Sophomore Abby Jordan has been a figure skater for ten years, but has competed with her synchronized skating team for six years.

Chasteanne Salvosa

On the Ice

Sophomore Abby Jordan gives the details on her ice skating career

December 19, 2018

Like most students, sophomore Abby Jordan is tied to her unique sport while enduring the constant pressures of school, a job and maintaining a social life. But unlike any other students, Jordan lives her life on the ice as a competing figure skater of 10 years.

Beginning in kindergarten when a neighbor asked Jordan to attend an ice skating class with her at the St. Peters Rec-Plex, Jordan has since attended more than 40 competitions, has earned a picket fence, passed multiple U.S. Figure Skating (USFS) skill tests and performed in several ice shows.

“I’m really into performing; I like theatre, I like dance and I’m into all of that stuff,” Jordan said. “It’s just that when I’m skating, I feel like it’s more of a challenge and when I accomplish something super hard I feel more proud of myself.”

Jordan currently skates with the Metro Edge Figure Skating Club at the Webster Groves Ice Arena, where she skates on the St.

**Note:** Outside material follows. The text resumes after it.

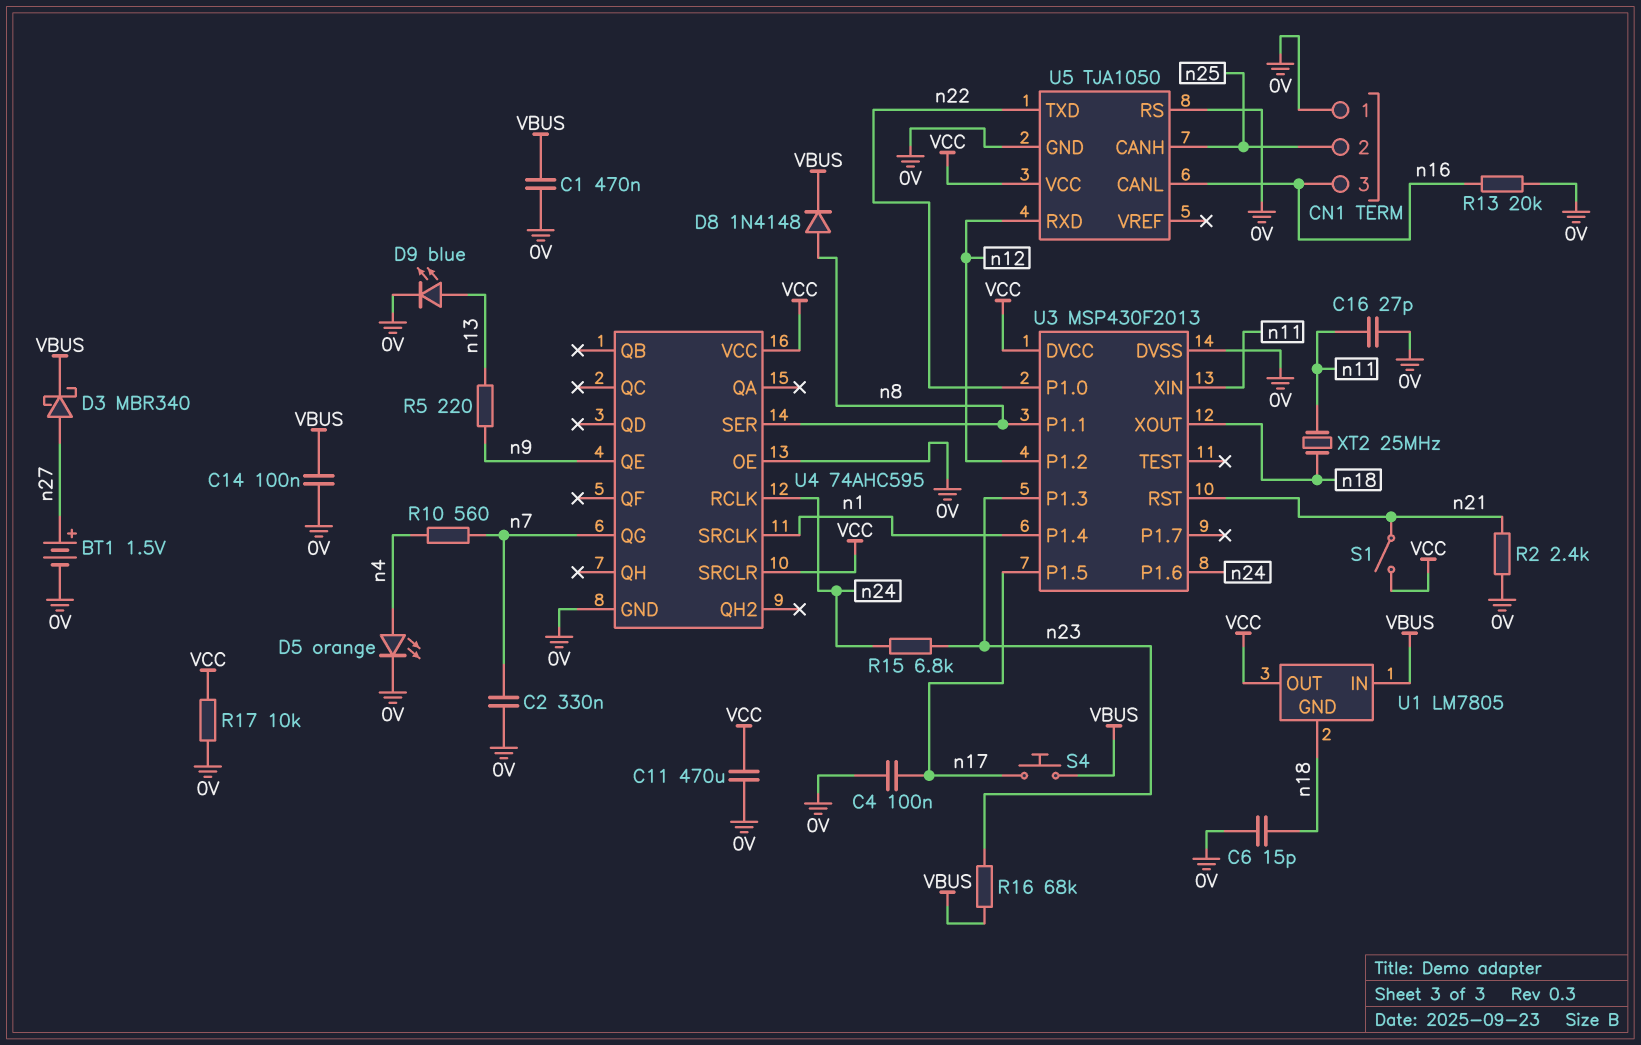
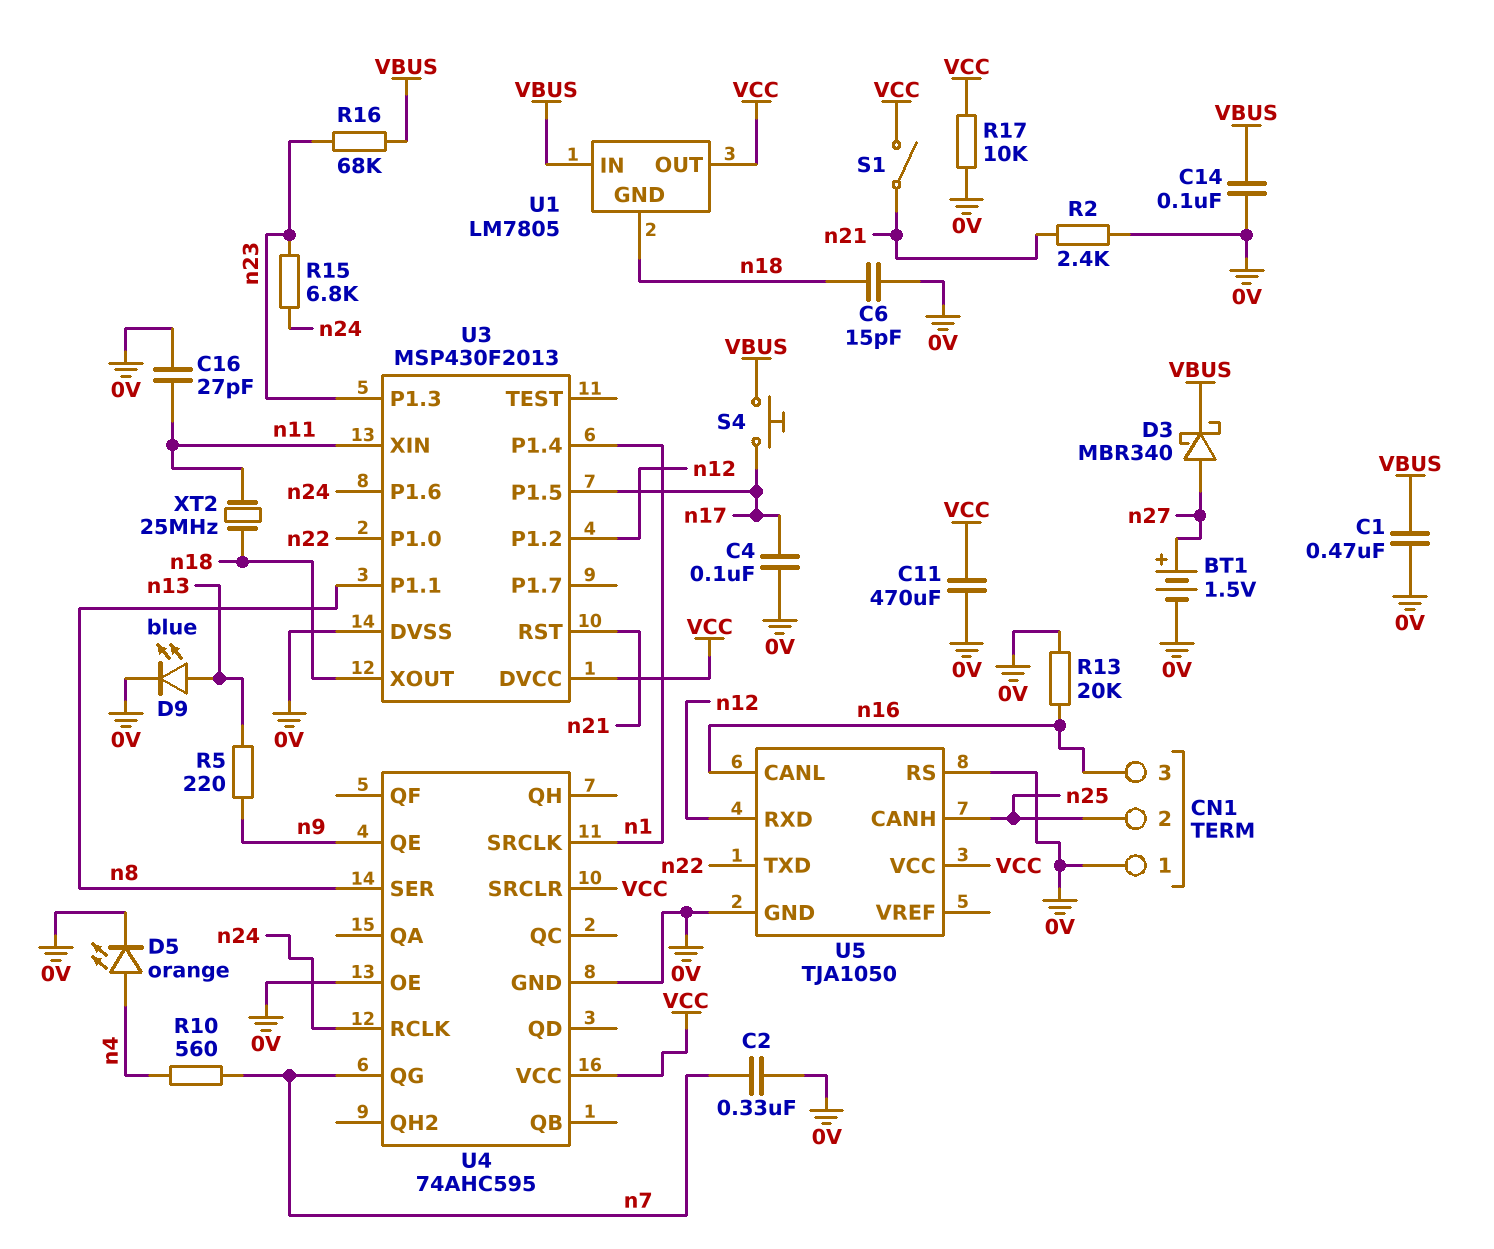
D8: diode 1N4148 (A n8, K VBUS) -> none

Louis Synergy Synchro Novice Team and has been skating synchro for six years.

In addition to skating with her synchronized skating team, Jordan also performs at various ice shows at St. Peters Rec-Plex with shows such as Willy Wonka and Aladdin under her belt.

But the highlight of Abby Jordan’s ice skating career is participating in many competitions over the 10 years.

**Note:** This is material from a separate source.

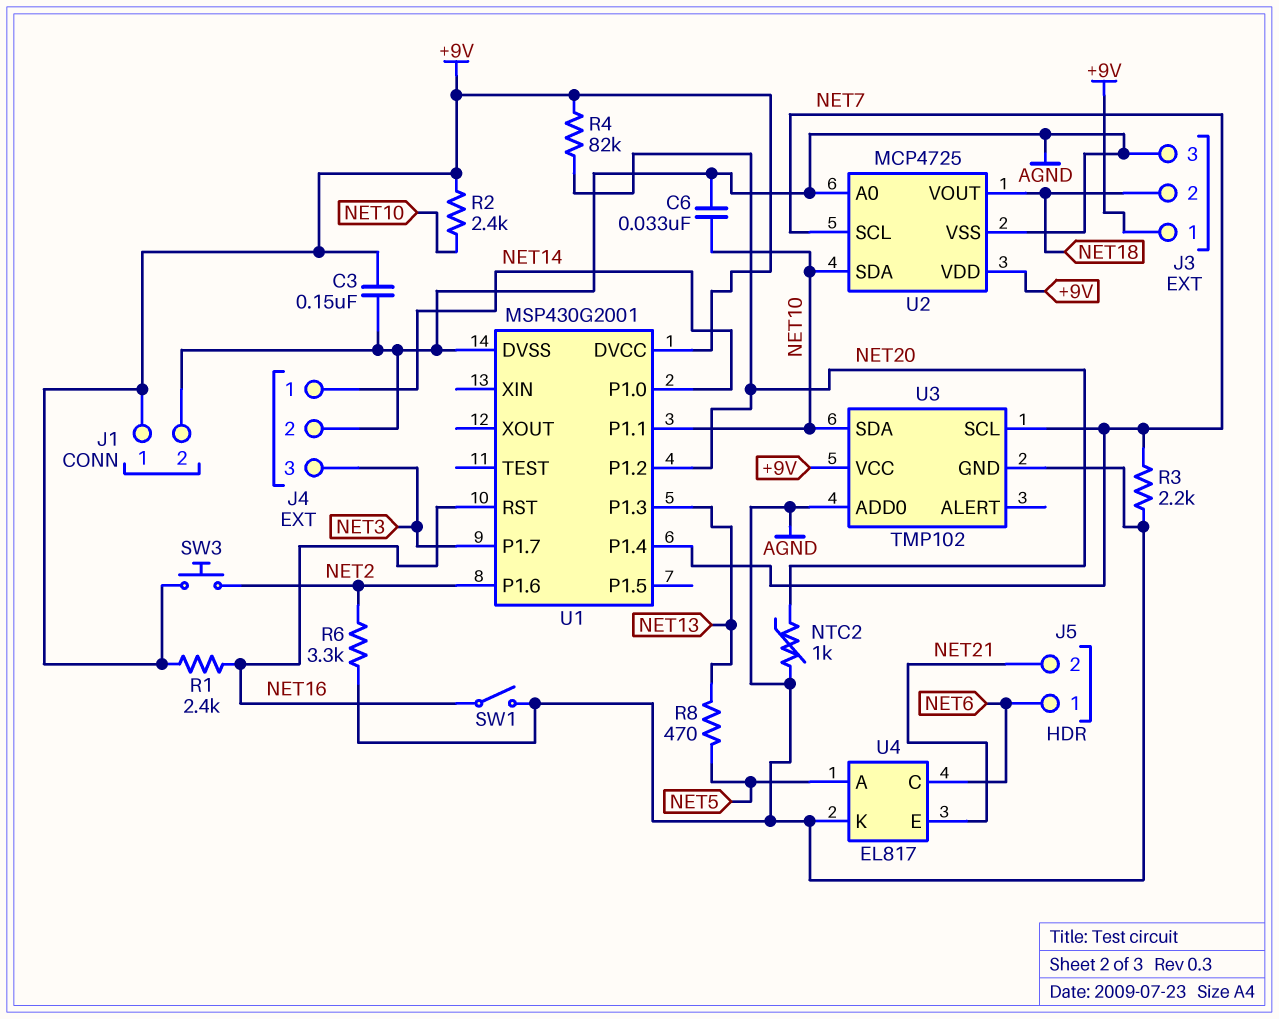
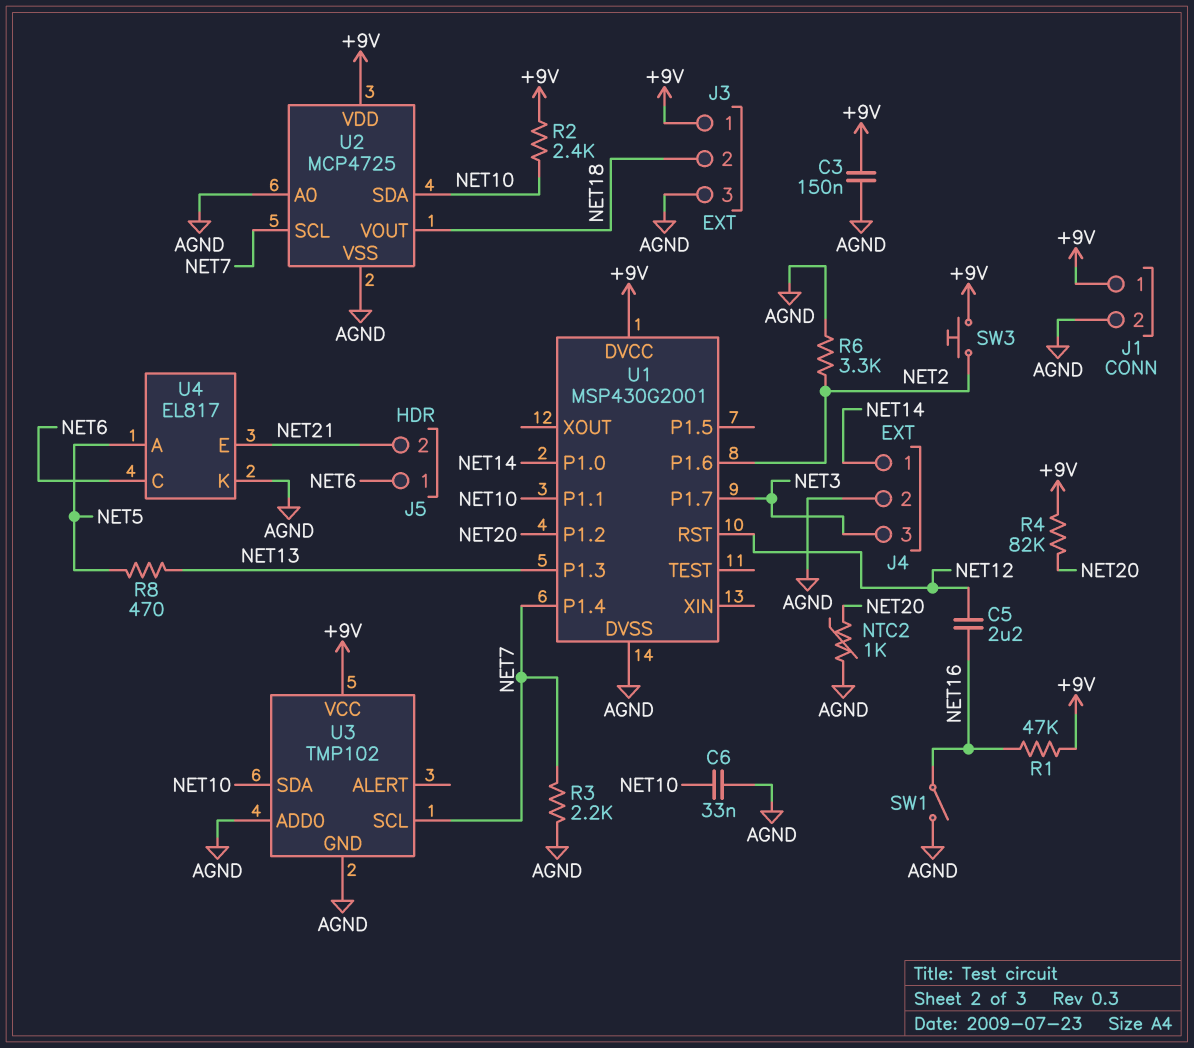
C5: none -> 2.2uF (NET12, NET16)
R1: 2.4k (+9V, NET16) -> 47k (+9V, NET16)
U1 pin RST: NET16 -> NET12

“One of my favorites I did was about two years ago, in Kansas City, it was my first USFS competition and I got a picket fence, which is basically where the judges place you all as first place and that’s really hard to get, so I was pretty proud of myself,” Jordan said.

In addition to taking part of many different competitions, Jordan has passed multiple skill tests for the U.S. Figure Skating Association.

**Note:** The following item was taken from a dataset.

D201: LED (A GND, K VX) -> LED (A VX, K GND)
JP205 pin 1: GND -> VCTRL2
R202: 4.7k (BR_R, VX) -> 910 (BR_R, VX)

“There’s tests that you pass for freestyle, which is like jumps and spins, I’ve passed freestyle six. And for moves in the field, which is basically footwork, I’ve passed novice in June,” Jordan said, meaning she only has two tests to pass before reaching the gold medalist level.

“I would say she’s really dedicated. Ice skating is really hard and it’s tough and it’s a lot of work and it’s also pretty cutthroat in St. Louis,” Jordan’s longtime friend sophomore Emily Brockmann said. “She’s worked her whole life and and it’s just constantly her being pushed.”

However, Jordan is still like every other student and has homework to complete and a job to attend to and sometimes balancing the two schedules can become hectic.

“Usually when I’m at school, I’ll try to get as much work as done as possible. So even if there’s like a few minutes before a lecture or even sometimes at lunch, if I have a lot of work, I’ll usually just try to fit it in in weird spots,” Jordan said.

“In addition to skating, I also work every night and it gets kind of crazy, but I work at a bank and I clean it after hours. So I’ll go skate for whatever that time is and then whenever I’m not skating, I go to work for an hour each night. It’s just a lot of whatever free time you have, you’re working. Some nights, I’ll kind of procrastinate and then just stay up really late.”

But no matter how stressful balancing the love for her sport and her schoolwork can get, you can always catch Abby Jordan on the ice.